🤖 AI Summary
Autonomous driving systems (ADS) rely on multi-sensor fusion for safety yet remain vulnerable to adversarial sensor attacks; existing work lacks systematic analysis of end-to-end attack feasibility and error propagation mechanisms across the ADS pipeline. Method: We propose the Systematic Error Propagation Graph (SEPG) modeling framework—the first to formally characterize cascading error propagation paths from faulty sensors through perception, localization, planning, and control modules, under realistic physical and architectural constraints. We identify seven critical implementation challenges and eleven previously overlooked attack vectors, validated via systematic literature review, conceptually grounded experiments, and large language model–driven automated threat inference.

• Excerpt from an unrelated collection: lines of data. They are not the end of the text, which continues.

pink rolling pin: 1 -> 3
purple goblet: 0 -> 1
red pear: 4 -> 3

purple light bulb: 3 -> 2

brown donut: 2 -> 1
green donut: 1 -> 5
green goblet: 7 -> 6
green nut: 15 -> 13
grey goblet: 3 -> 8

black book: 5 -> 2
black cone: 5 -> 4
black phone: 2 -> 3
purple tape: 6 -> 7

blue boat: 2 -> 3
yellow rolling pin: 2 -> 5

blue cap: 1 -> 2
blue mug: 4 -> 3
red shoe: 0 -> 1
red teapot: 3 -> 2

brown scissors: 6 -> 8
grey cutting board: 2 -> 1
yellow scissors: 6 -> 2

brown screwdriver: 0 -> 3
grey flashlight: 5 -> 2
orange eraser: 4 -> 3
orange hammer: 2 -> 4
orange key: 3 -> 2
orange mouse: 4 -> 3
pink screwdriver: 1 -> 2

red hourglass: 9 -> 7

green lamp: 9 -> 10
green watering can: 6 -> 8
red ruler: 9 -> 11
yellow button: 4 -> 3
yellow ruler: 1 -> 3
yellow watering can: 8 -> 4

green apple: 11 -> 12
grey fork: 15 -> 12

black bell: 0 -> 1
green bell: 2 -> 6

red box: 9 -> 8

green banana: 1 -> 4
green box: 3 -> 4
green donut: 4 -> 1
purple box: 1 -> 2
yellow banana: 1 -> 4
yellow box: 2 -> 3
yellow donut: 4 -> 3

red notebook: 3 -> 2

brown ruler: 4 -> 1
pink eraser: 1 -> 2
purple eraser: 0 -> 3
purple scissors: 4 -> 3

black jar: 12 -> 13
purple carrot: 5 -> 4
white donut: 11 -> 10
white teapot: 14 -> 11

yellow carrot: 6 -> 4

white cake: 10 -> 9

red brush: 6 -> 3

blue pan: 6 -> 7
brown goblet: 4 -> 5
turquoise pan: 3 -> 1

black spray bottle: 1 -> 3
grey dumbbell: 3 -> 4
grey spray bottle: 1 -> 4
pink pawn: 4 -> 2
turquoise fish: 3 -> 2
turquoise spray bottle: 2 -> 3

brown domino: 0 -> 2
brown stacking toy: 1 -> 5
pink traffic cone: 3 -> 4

Contribution/Results: Our work advances structured understanding of ADS vulnerabilities and enables a paradigm shift toward AI-augmented safety analysis, demonstrating feasibility of multiple novel attack classes while providing a rigorous foundation for robustness evaluation and defense design.
📝 Abstract
Autonomous vehicles, including self-driving cars, robotic ground vehicles, and drones, rely on complex sensor pipelines to ensure safe and reliable operation. However, these safety-critical systems remain vulnerable to adversarial sensor attacks that can compromise their performance and mission success. While extensive research has demonstrated various sensor attack techniques, critical gaps remain in understanding their feasibility in real-world, end-to-end systems. This gap largely stems from the lack of a systematic perspective on how sensor errors propagate through interconnected modules in autonomous systems when autonomous vehicles interact with the physical world.
To bridge this gap, we present a comprehensive survey of autonomous vehicle sensor attacks across platforms, sensor modalities, and attack methods. Central to our analysis is the System Error Propagation Graph (SEPG), a structured demonstration tool that illustrates how sensor attacks propagate through system pipelines, exposing the conditions and dependencies that determine attack feasibility. With the aid of SEPG, our study distills seven key findings that highlight the feasibility challenges of sensor attacks and uncovers eleven previously overlooked attack vectors exploiting inter-module interactions, several of which we validate through proof-of-concept experiments. Additionally, we demonstrate how large language models (LLMs) can automate aspects of SEPG construction and cross-validate expert analysis, showcasing the promise of AI-assisted security evaluation.